Early life and education
A direct descendant of Andrew Jackson, Samuella "Ella" Sheppard was born on The Hermitage, Jackson's plantation. Sheppard's father Simon hired himself out as a Nashville liveryman and hack driver. This enabled him to earn $1,800 allowing him to pay for his own freedom. Sarah Hannah Sheppard, Ella's mother, was promised that her freedom could be purchased by Simon, but the slave mistress reneged on the agreement. "Sarah shall never belong to Simon," she declared. "She is mine and she shall die mine. Let Simon get another wife." Fed-up with slave life, Sarah threatened that she'd rather "...take Ella and jump into the river than see her a slave." Legend says that Ella's mother took her to the riverbank to carry out the threat, but an elderly slave woman prevented her, saying, "Don’t do it, Honey! Don’t you see God’s chariot a-comin’ down from Heaven? Let the chariot of the Lord swing low. This child is gonna stand before kings and queens! The Lord would have need of that child." Sarah took the woman's advice, walked back up the hill to slavery with Ella in her arms. Fearing the loss of the child, the slave mistress allowed Simon Sheppard to purchase his own daughter for $350. When young Ella's mother was sold to a plantation in Mississippi, she stayed with her father in Nashville. He later married another enslaved woman for whom he paid $1,300 to free her.

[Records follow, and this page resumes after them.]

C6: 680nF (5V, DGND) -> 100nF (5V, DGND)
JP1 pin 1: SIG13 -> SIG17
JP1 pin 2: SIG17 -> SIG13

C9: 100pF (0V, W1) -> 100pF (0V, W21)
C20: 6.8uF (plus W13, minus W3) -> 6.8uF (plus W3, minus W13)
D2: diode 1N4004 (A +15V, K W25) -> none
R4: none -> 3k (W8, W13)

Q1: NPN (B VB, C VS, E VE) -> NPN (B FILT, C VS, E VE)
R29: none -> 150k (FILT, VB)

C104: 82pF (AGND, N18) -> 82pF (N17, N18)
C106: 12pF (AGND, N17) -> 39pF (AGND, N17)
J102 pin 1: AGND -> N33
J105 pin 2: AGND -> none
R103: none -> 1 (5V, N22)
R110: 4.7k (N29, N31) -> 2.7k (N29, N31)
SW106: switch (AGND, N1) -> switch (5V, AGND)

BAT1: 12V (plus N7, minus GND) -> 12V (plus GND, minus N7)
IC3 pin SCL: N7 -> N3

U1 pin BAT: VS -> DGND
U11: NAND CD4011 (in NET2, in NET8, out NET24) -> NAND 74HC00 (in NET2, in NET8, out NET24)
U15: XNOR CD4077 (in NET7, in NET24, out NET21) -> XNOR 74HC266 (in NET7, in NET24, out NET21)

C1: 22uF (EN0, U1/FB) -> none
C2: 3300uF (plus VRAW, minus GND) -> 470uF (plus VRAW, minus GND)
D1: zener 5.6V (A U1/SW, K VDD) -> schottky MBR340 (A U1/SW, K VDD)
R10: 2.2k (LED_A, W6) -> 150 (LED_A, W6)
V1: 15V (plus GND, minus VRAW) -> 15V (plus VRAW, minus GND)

Following an 1856 Nashville race riot, whites tightened controls on free Negroes in the area. As a result, Simon was unable to work and soon found himself in debt. Fearful of the potential seizure of his family (as assets to be sold into slavery), he fled to Cincinnati, Ohio. Ella showed exceptional musical talent. To support this talent, her father purchased a piano for his daughter, and paid a German woman to give her private music lessons. Young Ella attended a colored school in Cincinnati., and also studied with a white American teacher who gave lessons on the condition she keep it a secret. After her father's death from cholera in 1866, Ella supported herself, her stepmother and half-sister by playing for local functions, working as a maid, and teaching music in Gallatin, Tennessee.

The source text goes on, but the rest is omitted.